Friday, April 22, 2011

Captain Destructo Breaks Everything

Alternate title ideas: "It's not all s/Tryserver/Try"  or "What I should have done, and didn't"

I bet you get the point by now. Today I caused a fairly lengthy, unnecessary downtime on Try.  Now that I'm writing this, things are under control again and there's a few small niggly bits left but nothing that will keep me up at night.

It all started with a bug about graphserver posts from tests not getting through because they were looking for MozillaTry (the tinderbox name for Try) but instead the graphserver only knew about Tryserver (the branch name for Try) and nothing was using Try (except the repo for Try) which is what it ought to have been doing in the first place.

Now that I've been adding a lot of project branches in a short amount of time, certain things have become more streamlined and so I felt that the best option was to go through and rename Tryserver/MozillaTry to Try everywhere so that from the repo going forward, everything was the same. This has been working extremely well for our project branches and helps make setup a snap.

Here's where it gets all broken. I approached this bug with a quick swipe at this problem was superficial and ended up causing some preventable burning.  I shall now list for you (and future me) what I did and what I should have done:

Did:
  • hg rename on configs for desktop
  • branch configs for s/tryserver/try
  • updated graphserver branch name to Try
  • a quick downtime window from 10am - 12pm in order to prevent builds from getting split into two different upload dirs
Should have done:
  • hg rename on configs for mobile
  • grep of buildbotcustom for "tryserver" as we have special casing for it in several files
  • log uploader and post_upload scripts to make sure everything about the try build was going to the right place
  • updated the dir permissions on ftp for the new upload location and ensure that the archive is on nfs mount
  • edited cronjobs on staging to catch the new try builds
  • updated graphserver machines table for each try platform's builder name
  • more notice for downtime, with a 4 hour window that would have allowed a test push to make sure everything was wired up correctly  
  • updated the treeclosure hook to include the new tinderbox page
Some of the things I should have done didn't have an impact on the burning/try closure but it's fair to say that if I had done a staging round of all my plans first I would have caught more of the obvious things that I missed. I would have then planned the downtime better and been prepared to ensure the disturbance would have been minimal since this was, after all, a really low priority bug.

Aki told me that he had a manager who said "you don't learn til you break something".  Well I broke everything try-related today and here's hoping that I have learned something because the stress of this whole day is not something I want to experience often. It's that feeling you get when you realize you've started something that you can't back out of and there's no way to go but forward, even though everything in front of you now appears hopeless and messy.

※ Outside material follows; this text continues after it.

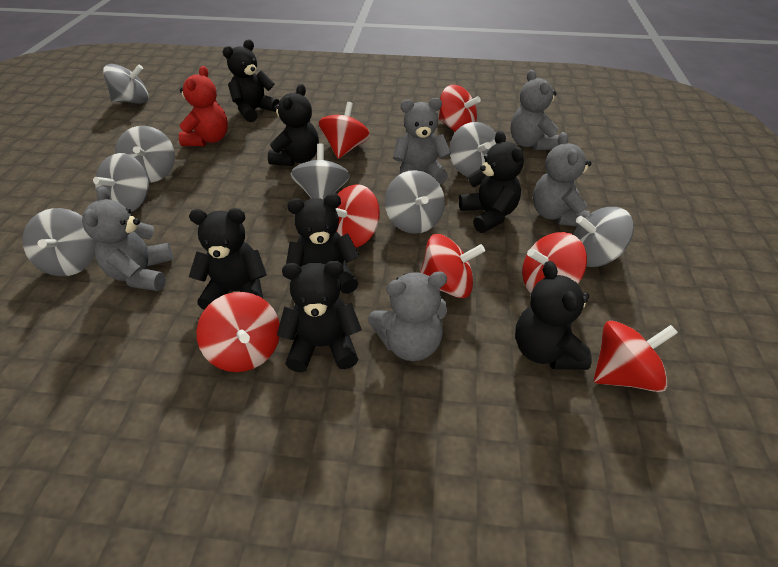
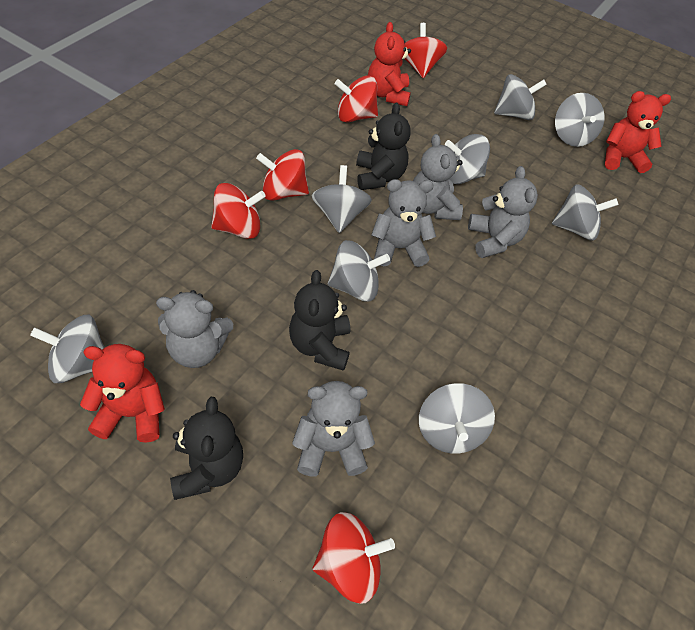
black teddy bear: 7 -> 3
red spinning top: 7 -> 5
red teddy bear: 1 -> 3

So here's some lessons to take away:

  1. Staging is not to be underestimated even for just renaming things that are already working
  2. Taking the time to search with grep/mxr and find the terms you are replacing before starting the upgrade in production will help find wiring you might have overlooked in your preparations
  3. Prepare more thoroughly and have a clear idea of the env. you started in and what it will take to have that env. back when you're done. Leaving dangly bits is not ideal.


Happy Friday.
(and many thanks to Aki)